Two DNA-damaging agents were employed for in-vitro treatment of mouse pachytene spermatocytes: γ-irradiation and etoposide, a topoisomerase II inhibitor that results in persistent un-ligated DSBs. Drosophila late prophase spermatocytes were treated in-vivo with γ-irradiation and methyl methanesulfonate (MMS). Chromatin modifications associated with DSBs were monitored after exposure by examining immunolocalization of RAD51 (homologous recombination repair protein) and the phosphorylated variant of histone H2AX, γH2AX (mouse), or H2Av, γH2Av (Drosophila) (which modifies chromatin associated with DSBs).
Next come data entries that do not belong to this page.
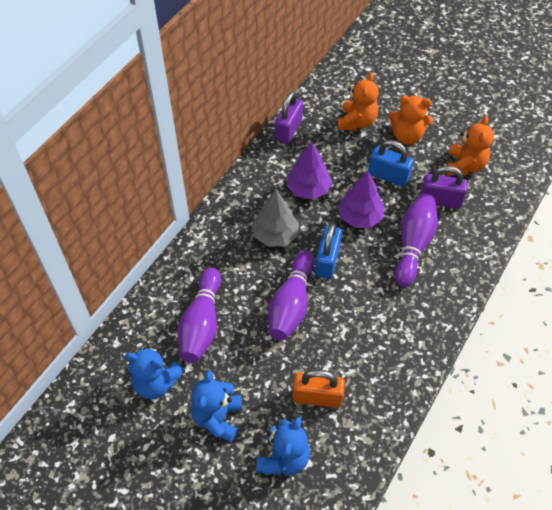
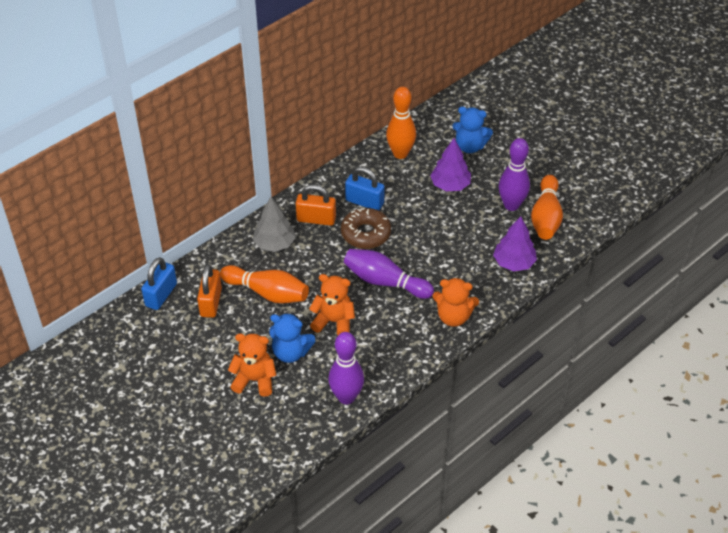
blue teddy bear: 3 -> 2
brown donut: 0 -> 1
orange bowling pin: 0 -> 3
orange padlock: 1 -> 2
purple padlock: 2 -> 0

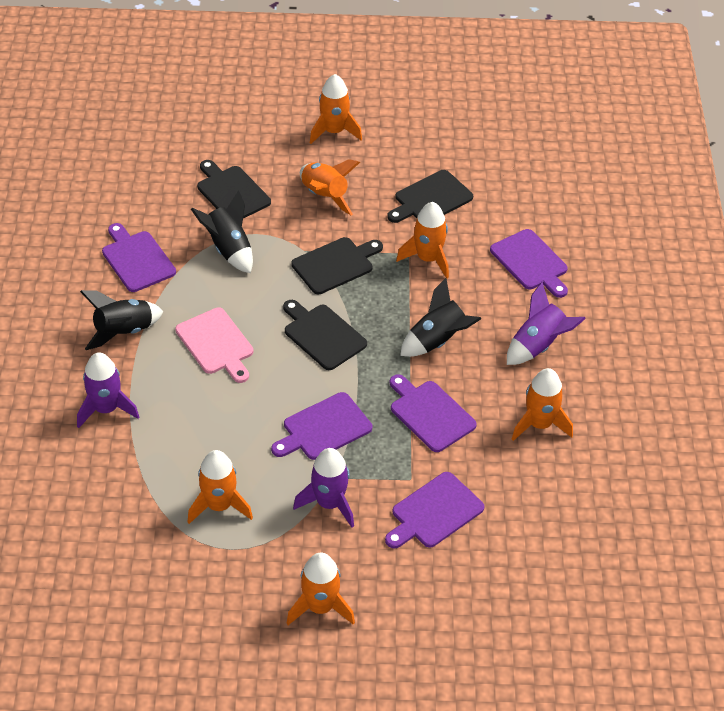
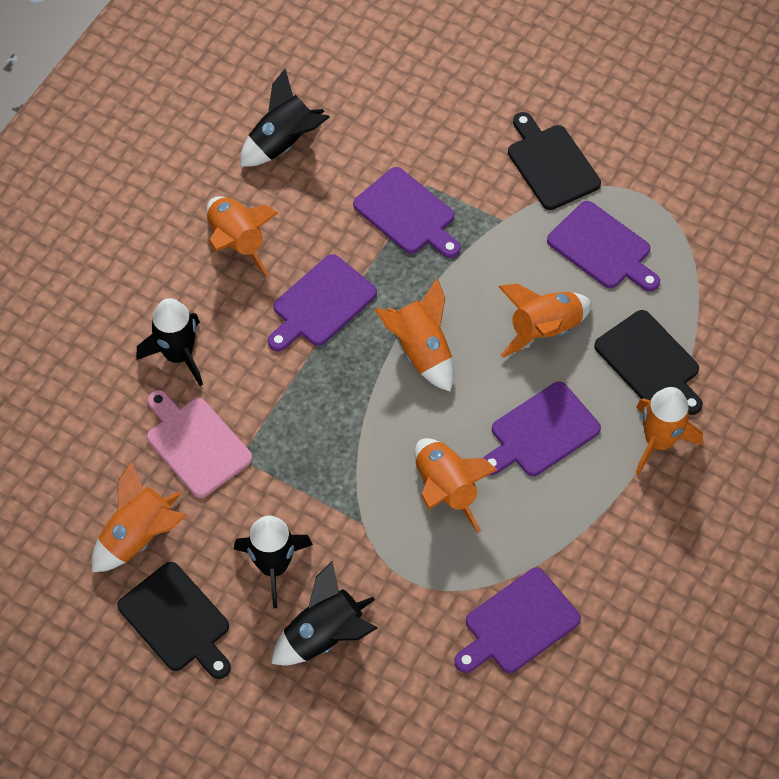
black cutting board: 4 -> 3
black rocket: 3 -> 4
purple rocket: 3 -> 0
An extensive comparative analysis of results from these two model systems showed that spermatocytes from the laboratory mouse and Drosophila melanogaster respond to the induction of DSBs by phosphorylating histone H2A variants, H2AX and H2Av, respectively. These results suggest that this is an evolutionarily conserved response in spermatocytes. In contrast, RAD51 was recruited to damaged chromatin only in mouse spermatocytes, indicating that spermatocytes from these two species repair DNA DSBs by different pathways.